The inclusion of graphic sexual detail brings realism, comedy, and a juxtaposition with the themes of death and suffering. Stingo’s youthful coarseness and sense of entitlement are revealed through his obsession with women and sex. Part of Styron’s project throughout the novel is to grapple with the impact of making the unspeakable and the invisible explicit and central parts of a story. A young man’s sexual curiosity is obviously far less disturbing than the horrors of racially motivated violence, but these two aspects of the plot have parallels in that they are both themes that might often be treated as inappropriate or uncomfortable to encounter. When Stingo is first distracted from his attempts at writing by the graphic sounds of sexual intercourse, the incident creates irony because Stingo, of course, desperately wants to be having sex himself. He displaces his creative and generative energies into writing because he does not have a sexual outlet. The introduction of Sophie and Nathan via the sound of their sexual activity hints at the role they will play in the text: they will expose Stingo to raw realities of human experience that his sheltered life has so far not shown him. Via Stingo’s narration, readers often switch back and forth between his observations of disturbing details and his singular focus on sexual desire. For example, Stingo notices the numbers tattooed on Sophie’s wrist but then immediately gets distracted looking at her buttocks. This contrast provokes a juxtaposition between the implied horrors of concentration camps and the optimistic sexual aspirations of a young man.
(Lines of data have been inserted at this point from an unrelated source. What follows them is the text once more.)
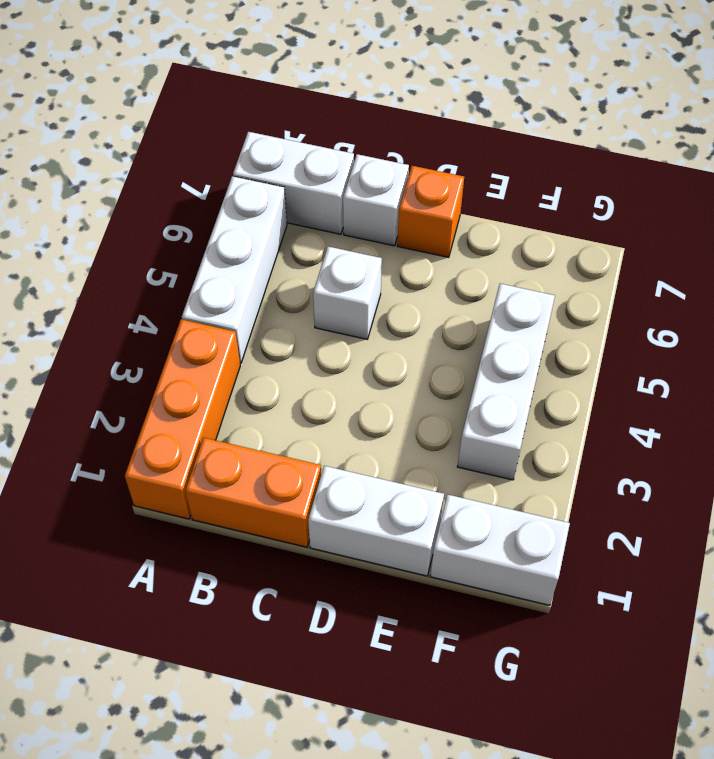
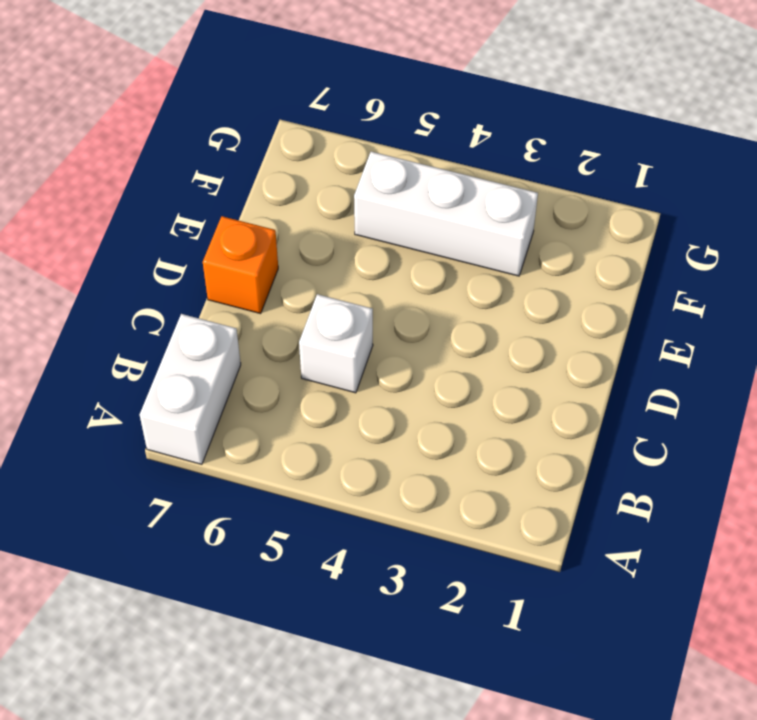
none -> orange brick A1:A3 level 1
none -> white brick A4:A6 level 1

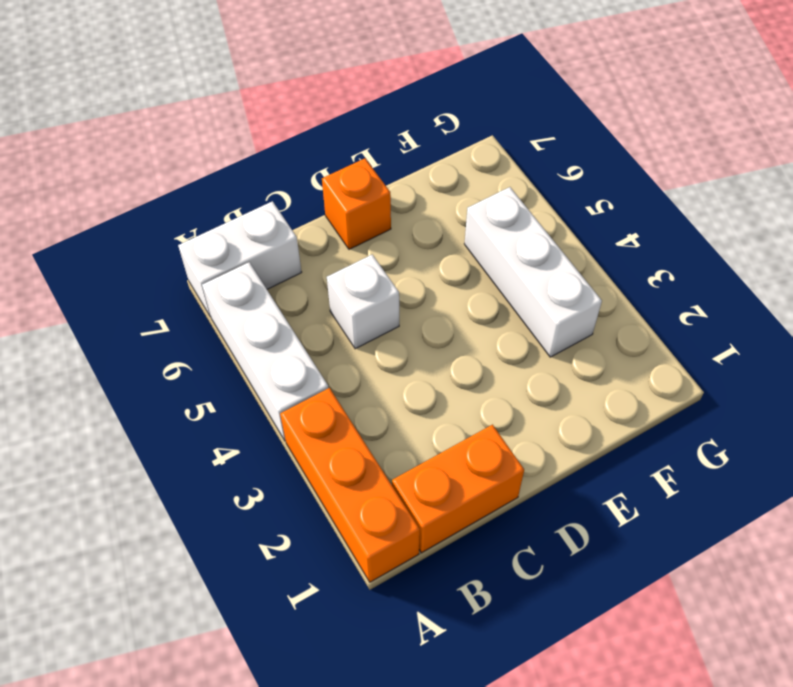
none -> white brick C7 level 1
none -> white brick D1:E1 level 1

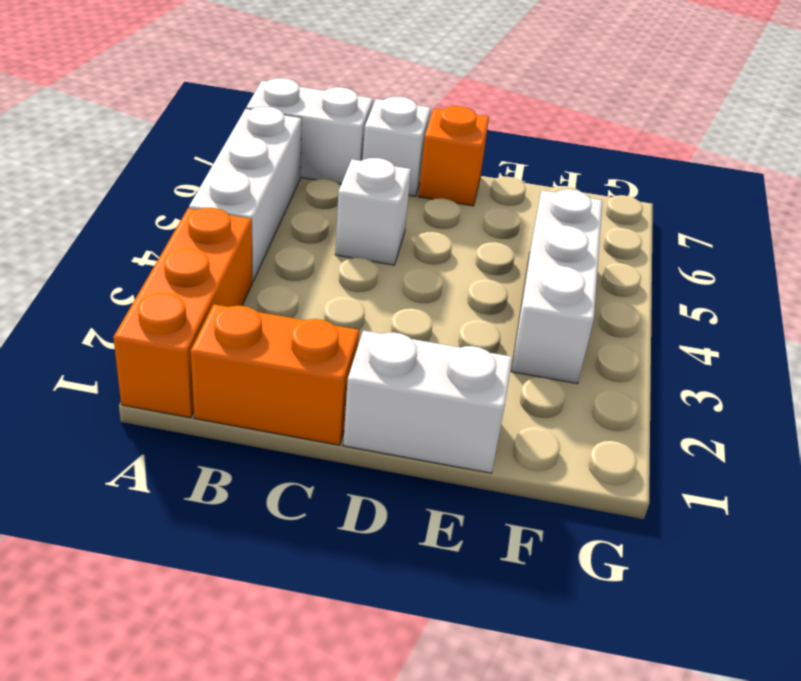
none -> white brick F1:G1 level 1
Styron uses conventions of Southern Gothic literature to cultivate a dark and foreboding atmosphere in the early portion of the novel. The Southern Gothic genre tends to feature tropes of madness, decay or decline, generational secrets, family trauma, and a sinister or grotesque tone. These tropes are used as devices to grapple with how a dark and traumatic past, particularly the legacy of slavery, continues to haunt this region of the United States and impact individual lives and relationships. While the main action of the plot unfolds in New York, Stingo’s ties to the South are retained through the letters he receives from his father. Every time he receives one of these letters, dark and macabre events are described. The story of the false accusation and sale of Baptiste reveals a fatal mistake that has haunted generations, the sinister threat of sexual violence, and a secret that was literally buried (the lost golden coins) as a symbolic parallel to the psychological repression of past traumas. The story of Maria Hunt and her suicide also features elements of implied family trauma and intermingles erotic and grotesque themes in a way that often makes the Gothic titillating. The intrusion of these stories into the plot hints at Stingo’s inability to fully separate himself from his past, especially on a psychological or subconscious level. Although he seems like a pragmatic young man on the surface, Stingo’s nightmares and sense of foreboding about Sophie create an almost supernatural atmosphere of dread in the early chapters of the novel.